Montréal se prépare au «pire» pour l'automne

Un reconfinement à grande échelle est «très peu probable», a avancé le Dr Horacio Arruda, directeur national de la santé publique, vendredi, en conférence de presse.
Photo: Jacques Nadeau Le Devoir Un reconfinement à grande échelle est «très peu probable», a avancé le Dr Horacio Arruda, directeur national de la santé publique, vendredi, en conférence de presse.

Après avoir été l’épicentre de la pandémie au pays, Montréal dit avoir fait ses devoirs et se prépare « au pire » en vue d’une éventuelle deuxième vague.

« On n’est pas capable de prédire si ce sera plusieurs petites éclosions, des moyennes vagues ou une grosse en novembre. Mais clairement, on doit se préparer au pire », a soutenu vendredi en point de presse la directrice de la santé publique de Montréal, la Dre Mylène Drouin.

Mais un reconfinement à grande échelle est « très peu probable », a avancé le Dr Horacio Arruda, directeur national de la santé publique. Mettre le Québec sur pause a permis de sauver « beaucoup de vies », mais il y a eu des « effets pervers », a-t-il dit, notamment chez des écoliers privés de socialisation et des personnes âgées en perte d’autonomie.

En vue de l’automne, l’objectif est donc de « protéger les gens plus vulnérables », mais aussi de « maintenir la transmission communautaire le plus bas possible » et d’éviter de surcharger le réseau, a souligné Mylène Drouin. Pour y arriver, la Santé publique s’est fixé deux priorités : être prêt à dépister, enquêter et gérer les éclosions, et éviter que le virus retourne dans les milieux pour aînés.

Cela étant, la gestion du personnel soignant reste un enjeu crucial pour affronter une potentielle deuxième vague. Celui-ci doit rester mobilisé, ont concédé les deux experts.

Un « centre de commande » régional a été mis sur pied, réunissant les CIUSSS de Montréal, la Santé publique et le ministère de la Santé et des Services sociaux. Il permettra de « prendre des décisions rapidement » si des enjeux propres à la métropole se présentent, a illustré la Dre Drouin.

Un projet-pilote de « centre de contact » a également vu le jour pour accélérer les enquêtes de cas. Une firme externe se charge désormais de récolter les informations de base et de donner les consignes. Les enquêteurs de la Santé publique prennent ensuite le relais. Le but était de dégager ces derniers de cette tâche « qui prend beaucoup de temps », et d'éviter de devoir les mobiliser en masse en cas de flambée des cas, a expliqué la Dre Drouin.

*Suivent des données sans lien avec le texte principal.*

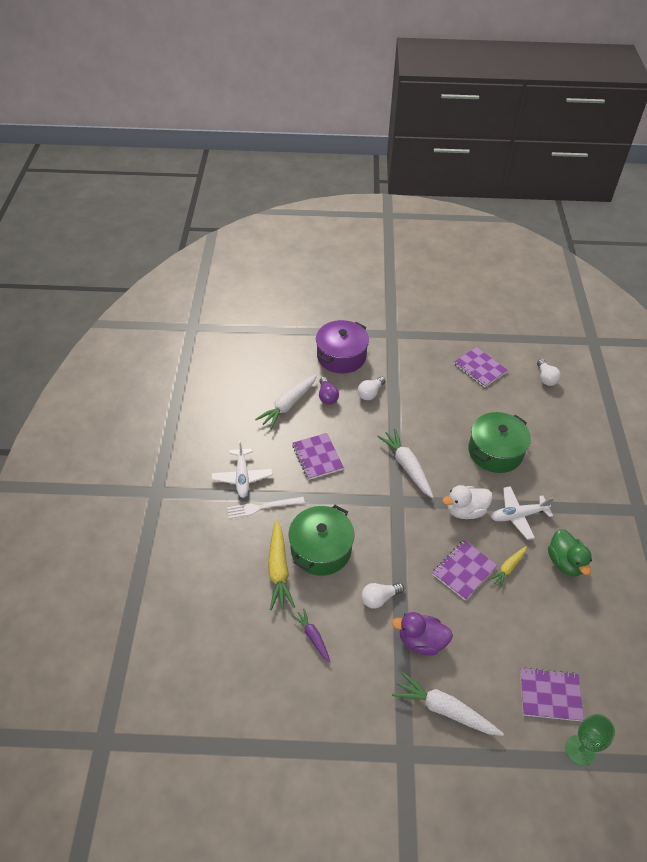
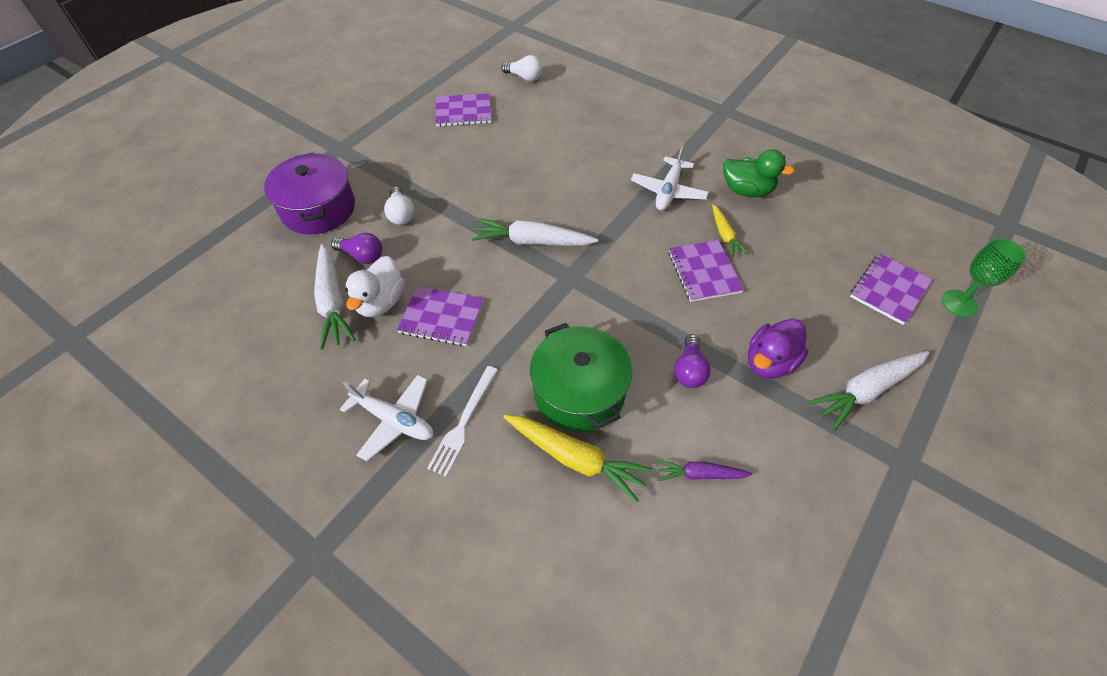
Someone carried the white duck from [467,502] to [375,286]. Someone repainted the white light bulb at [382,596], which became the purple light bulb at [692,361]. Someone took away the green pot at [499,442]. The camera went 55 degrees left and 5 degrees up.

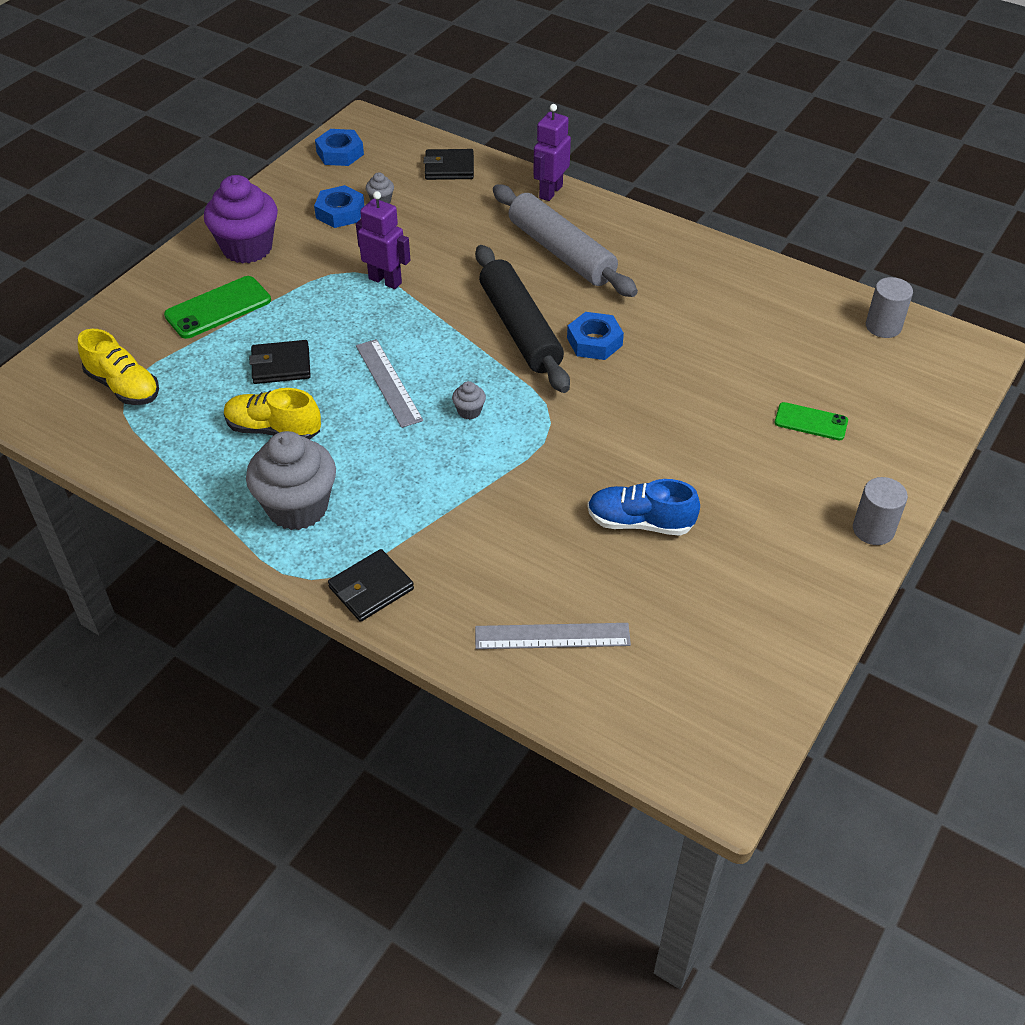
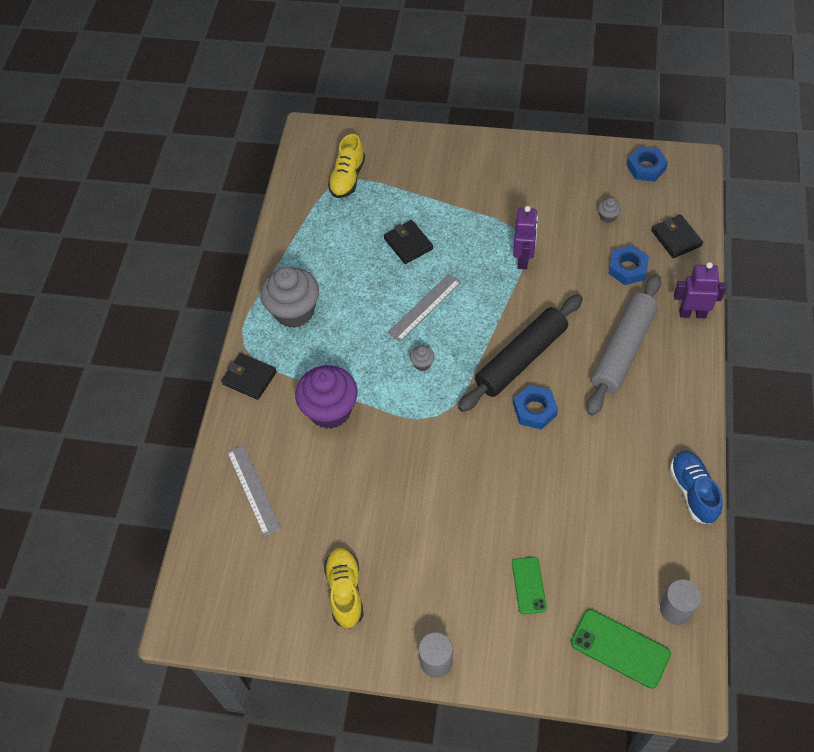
Someone carried the purple cupcake from [241,219] to [326,397]. Someone carried the yellow shoe from [272,414] to [344,588]. Someone carried the green phone from [217,307] to [621,649]. Someone carried the blue nut from [339,206] to [628,265]. Someone carried the blue shoe from [643,507] to [696,487]. The camera went 70 degrees right and 10 degrees up.

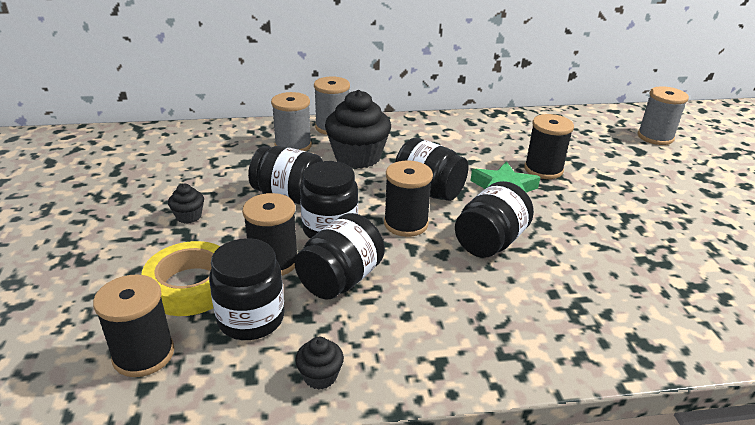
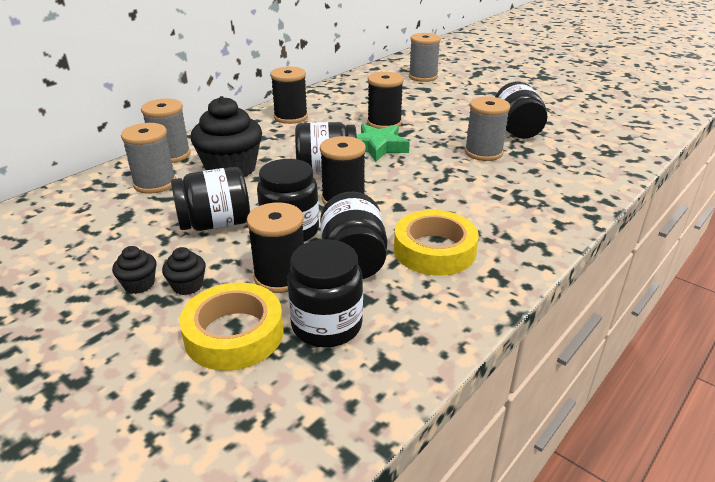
Someone carried the black cupcake from [319,363] to [184,271]. Someone carried the black spool from [133,325] to [289,95]. Someone put down the yellow tape at [436,243]. Someone put down the grey spool at [487,129]. Someone carried the black jar from [494,219] to [521,110]. The camera went 40 degrees left and 0 degrees up.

Ces centres de commande et de contact figuraient parmi les 24 recommandations formulées récemment par la nouvelle sous-ministre de la Santé et des Services sociaux, Dominique Savoie, dans un rapport sur les lacunes dans la gestion de la crise à Montréal.

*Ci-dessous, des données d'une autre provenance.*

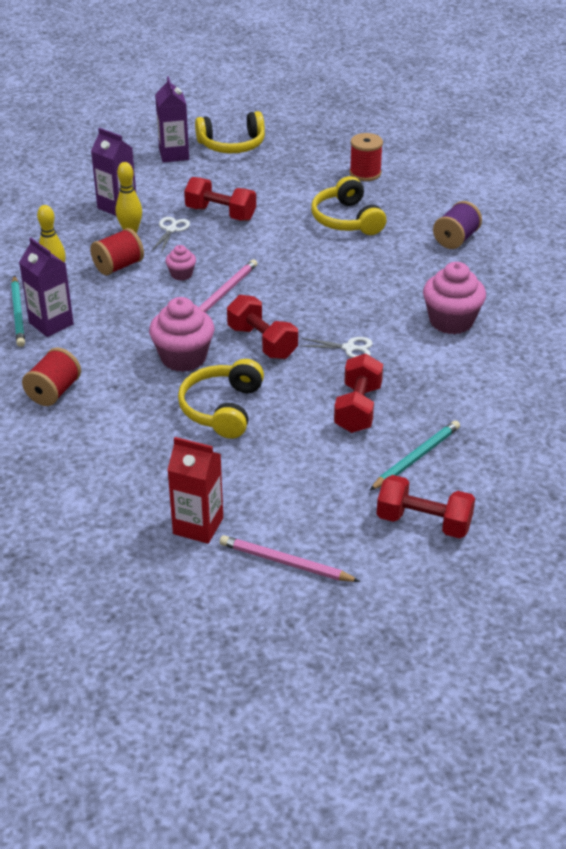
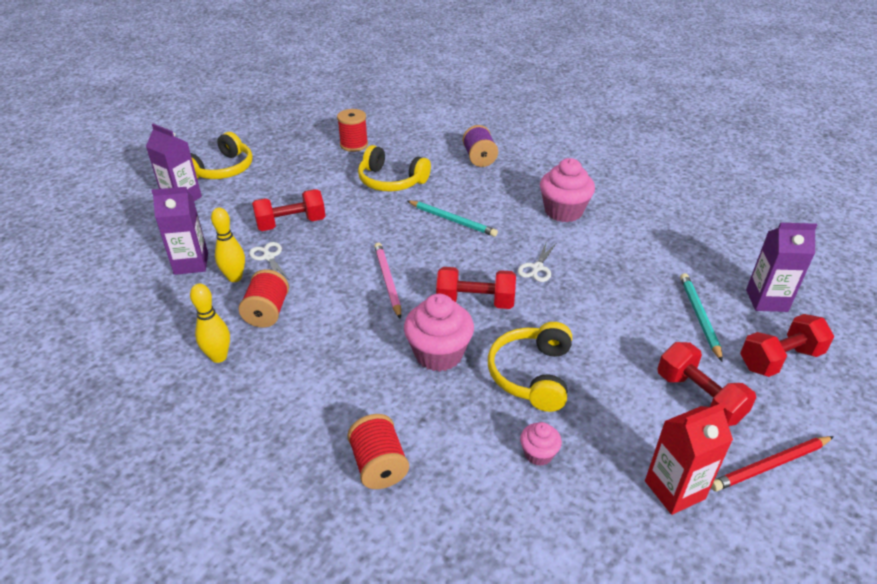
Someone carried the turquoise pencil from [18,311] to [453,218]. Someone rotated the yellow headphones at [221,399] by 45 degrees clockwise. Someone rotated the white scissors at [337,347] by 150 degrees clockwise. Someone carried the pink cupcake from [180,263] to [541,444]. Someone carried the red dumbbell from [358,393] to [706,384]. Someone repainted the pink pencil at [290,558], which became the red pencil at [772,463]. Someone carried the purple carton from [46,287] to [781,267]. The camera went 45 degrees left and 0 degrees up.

La Santé publique informatise par ailleurs les processus d’enquête à l'heure actuelle. Pour que, notamment, les résultats négatifs soient directement envoyés aux patients, a détaillé le Dr Arruda.

La rentrée scolaire est aussi sous la loupe de la Santé publique de Montréal, mais les détails seront communiqués « dans les prochaines semaines », a fait savoir Mylène Drouin. Québec doit présenter son plan réajusté du retour en classe lundi.

Surtout dans les CHSLD

Devant les journalistes, la Dre Drouin a dressé un bilan du printemps mouvementé. Elle avait fait plus tôt le point avec le Dr Arruda et les 10 présidents-directeurs généraux des CIUSSS de Montréal.

Sans surprise, le virus a fauché de nombreuses vies dans les milieux pour aînés — incluant CHSLD et résidences pour aînés. Ils ont accaparé 88 % de tous les décès liés à la COVID-19 recensés sur le territoire. Et 76 % d’entre eux se sont retrouvés avec une éclosion.

Par ailleurs, les travailleurs de la santé ont été particulièrement touchés par la pandémie, a souligné la Dre Drouin. Quelque 6268 d’entre eux ont été infectés, soit 22 % de tous les cas enregistrés. Cette propagation a ensuite transformé des quartiers de la ville en points chauds, comme Montréal-Nord.

S’il y a eu des ratés pendant la première vague, Montréal a également eu des bons coups, a fait valoir Mylène Drouin. Elle a cité en exemple le déploiement de la clinique de dépistage temporaire sur la place des Festivals ou encore les efforts menés auprès de la clientèle itinérante pour limiter la contagion.